60% of Italian companies that changed data centers in the last three years did so due to problems they could have avoided. Unexpected downtime, hidden costs, non-existent support. The wrong choice is expensive. The right one accelerates everything.
This guide comes from hundreds of conversations with entrepreneurs in Southern Italy. Not academic theory, but field experience. Here are the 7 criteria that separate a smart choice from a costly mistake.
1. Geographic Proximity: Latency Matters
Every millisecond counts. If your data center is in Milan and your customers are in Puglia, you're adding unnecessary latency to every operation.
The practical rule: for business-critical applications, look for a data center within 100km of your main operational headquarters. For backup and disaster recovery, however, you want geographic distance (at least 300km) to protect against regional catastrophic events.
For Southern Italian businesses: the new generation of data centers in the South finally eliminates the compromise. You no longer have to choose between proximity and quality.

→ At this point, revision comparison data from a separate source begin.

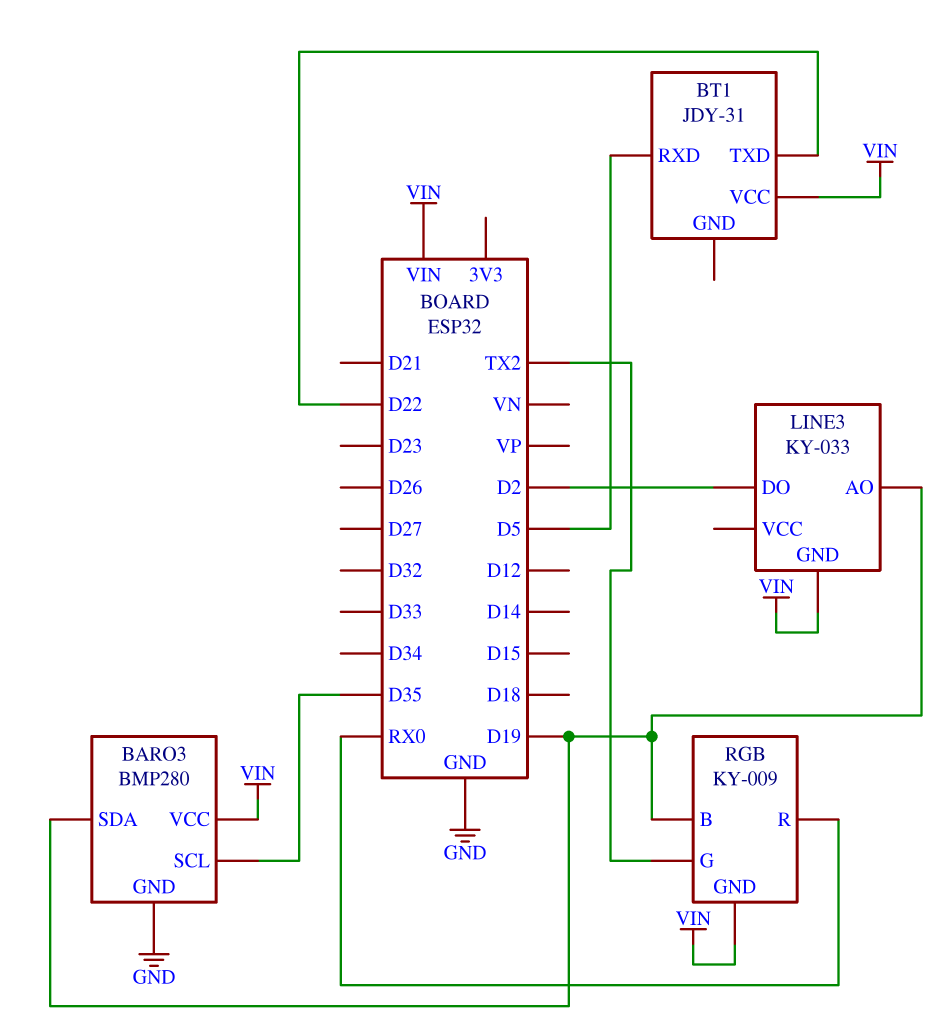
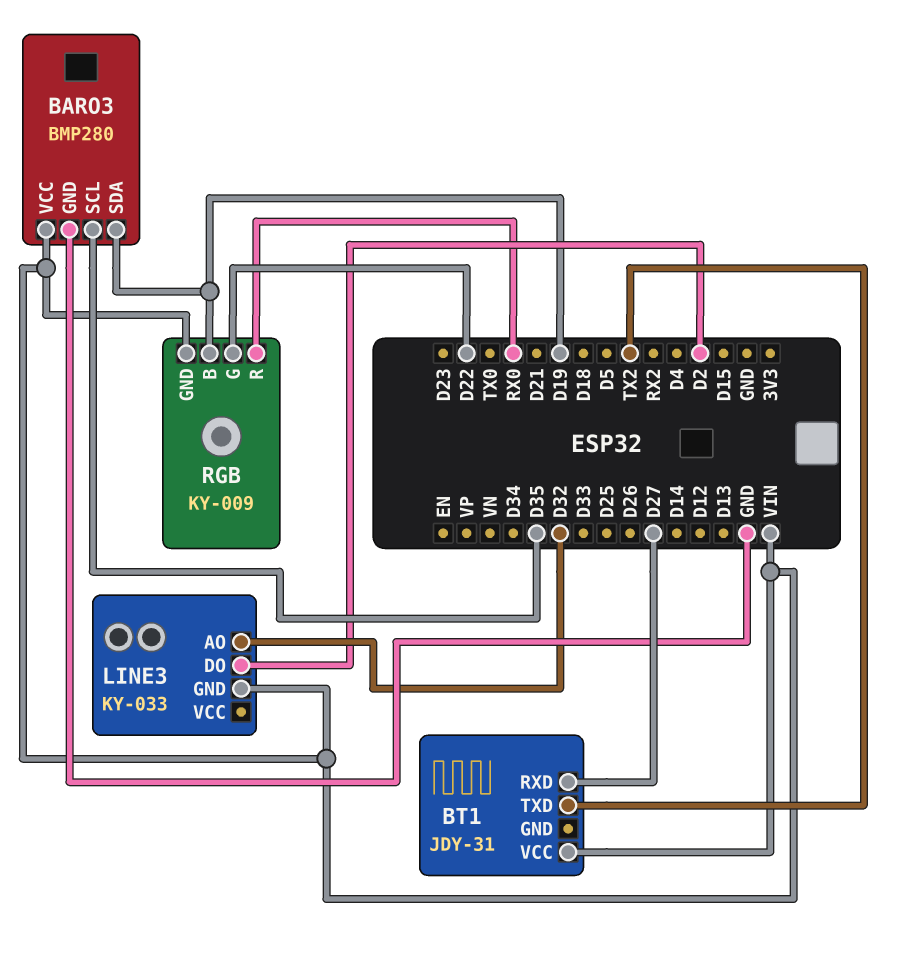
BT1 pin RXD: D5 -> D27
BT1 pin TXD: D22 -> TX2
LINE3 pin AO: D19 -> D32
RGB pin G: TX2 -> D22

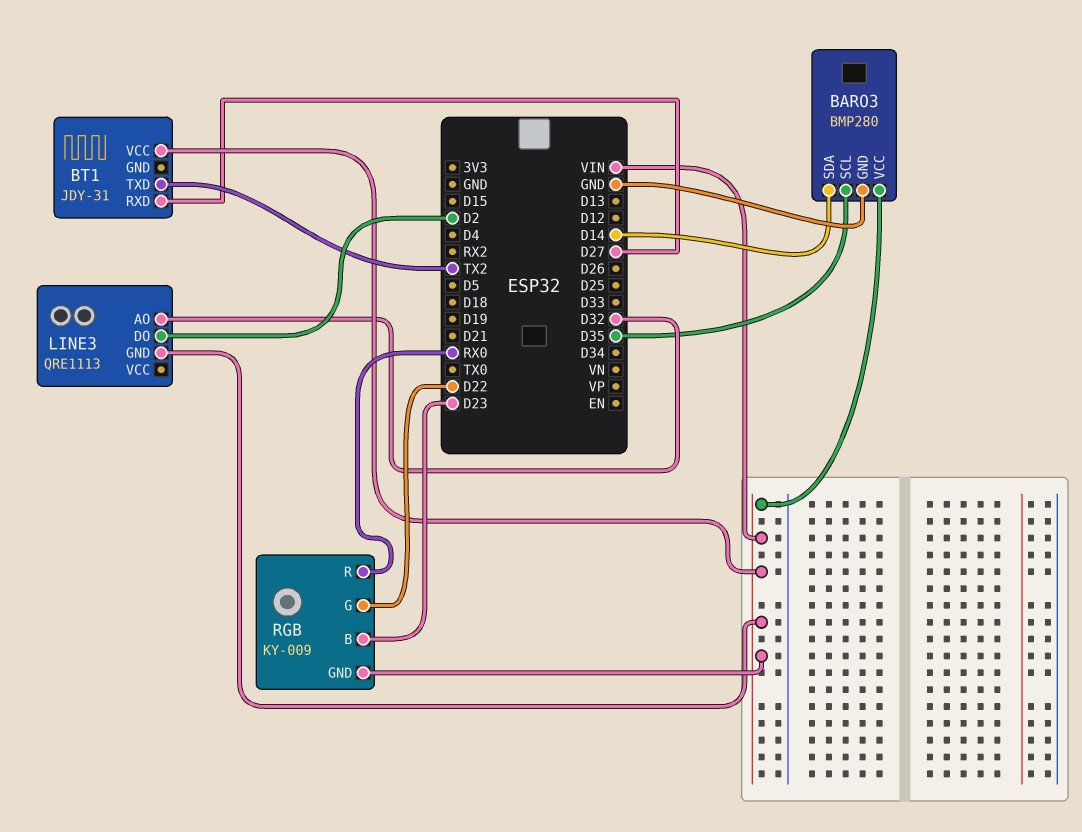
BARO3 pin SDA: D19 -> D14
LINE3: KY-033 -> QRE1113
RGB pin B: D19 -> D23

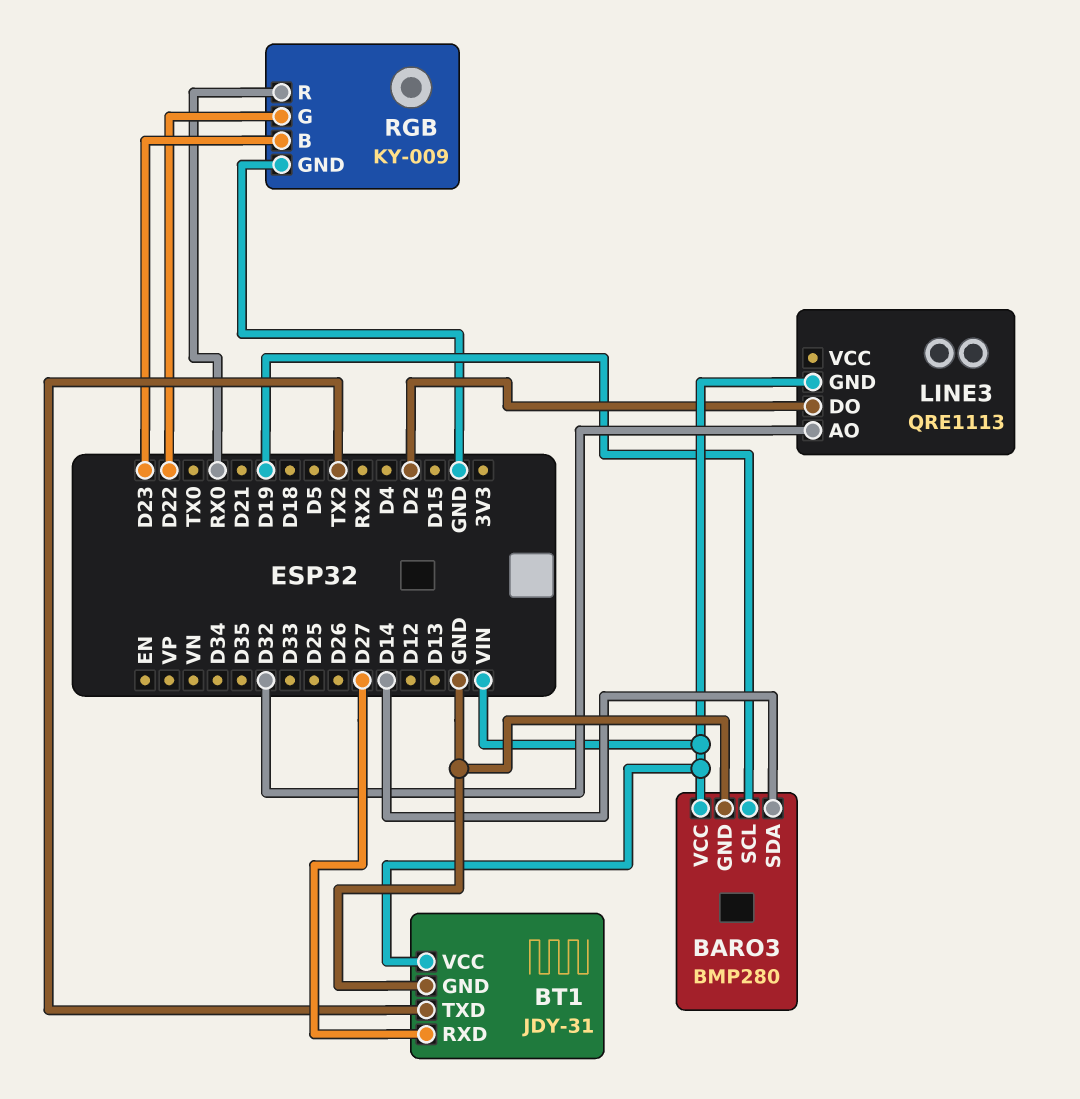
BARO3 pin SCL: D35 -> D19
BT1 pin GND: none -> GND
RGB pin GND: VIN -> GND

2. Certifications: Beyond Marketing
Not all certifications are equal. Here are the ones that really matter:
| Certification | What it guarantees |
|---|---|
| ISO 27001 | Information security management |
| ISO 22301 | Business continuity |
| SOC 2 Type II | Controls verified over time |
| Tier III/IV | Physical infrastructure redundancy |
Red flag: if a provider can't show you valid certifications within 24 hours of your request, something's wrong.
3. Total Cost: Beyond the Monthly Fee
The monthly hosting rate is just the tip of the iceberg. Ask explicitly about:
- Setup costs (initial configuration)
- Bandwidth costs (often charged separately)
- Support costs (is 24/7 included or extra?)
- Scaling costs (what happens if you need more resources?)
- Exit costs (data migration fees)
ITH tip: request a detailed 3-year TCO (Total Cost of Ownership) simulation. A provider who can't provide it probably has something to hide.
4. Support: When You Really Need It
At 3 AM on a Saturday, when your e-commerce is down and you're losing thousands of euros per hour, who answers the phone?
Essential questions:
- What are the guaranteed response times (SLA)?
- Is there Italian-speaking support?
- Is there on-site support or only remote?
- What's the escalation procedure for critical issues?
Personal experience: we've seen companies lose entire weekends waiting for responses from foreign call centers. Local support isn't a luxury, it's business insurance.
5. Connectivity: The Veins of Digital
A data center without good connectivity is like a Ferrari without fuel.
Check:
- How many network operators are present (carrier neutrality)
- Available bandwidth and upgrade options
- Redundancy of connections (at least 2 independent paths)
- Latency to your key markets
For businesses serving Mediterranean markets: look for data centers connected to submarine cables. The latency difference to Africa and Middle East can be decisive.
6. Sustainability: Not Just Ethics, Also Savings
Green data centers aren't just good for the environment. They're good for your wallet.
Efficiency metrics to request:
- PUE (Power Usage Effectiveness) - should be below 1.5
- Percentage of renewable energy
- Carbon offset programs
The trend: increasingly, clients and partners ask about their suppliers' environmental footprint. Having a certified green data center becomes a competitive advantage.
7. Scalability: Thinking About Tomorrow
Your needs today won't be the same in 3 years. Maybe not even in 6 months.
Verify:
- Can you increase resources without service interruptions?
- What are the times to activate new capacity?
- Are there hybrid options (on-premise + cloud)?
- How does the provider handle traffic peaks?
The question to ask: "If tomorrow I need to triple my capacity, what happens?" A good provider has a clear, quick answer.
The Practical Checklist
Before signing any contract, verify:
- I visited the data center in person
- I have certifications in writing
- I understood all costs (including hidden ones)
- I tested support (with a fake request)
- I verified connectivity with a real test
- I checked references from similar clients
- I read the contract carefully (especially exit clauses)
When to Change Data Center
Sometimes the right choice is to leave. Warning signals:
- Recurring downtime without clear explanations
- Costs that grow faster than your business
- Support that no longer responds as before
- Outdated infrastructure without upgrade plans
- Provider in financial difficulty
The cost of inertia: staying with an inadequate provider can cost more than migrating. Do the math.
Conclusion
Choosing a data center is a strategic decision. Not a mere technical purchase. The right infrastructure accelerates your business. The wrong one slows you down, frustrates you, and costs you money.
Take your time. Ask questions. Visit in person. And remember: the cheapest provider is rarely the best choice.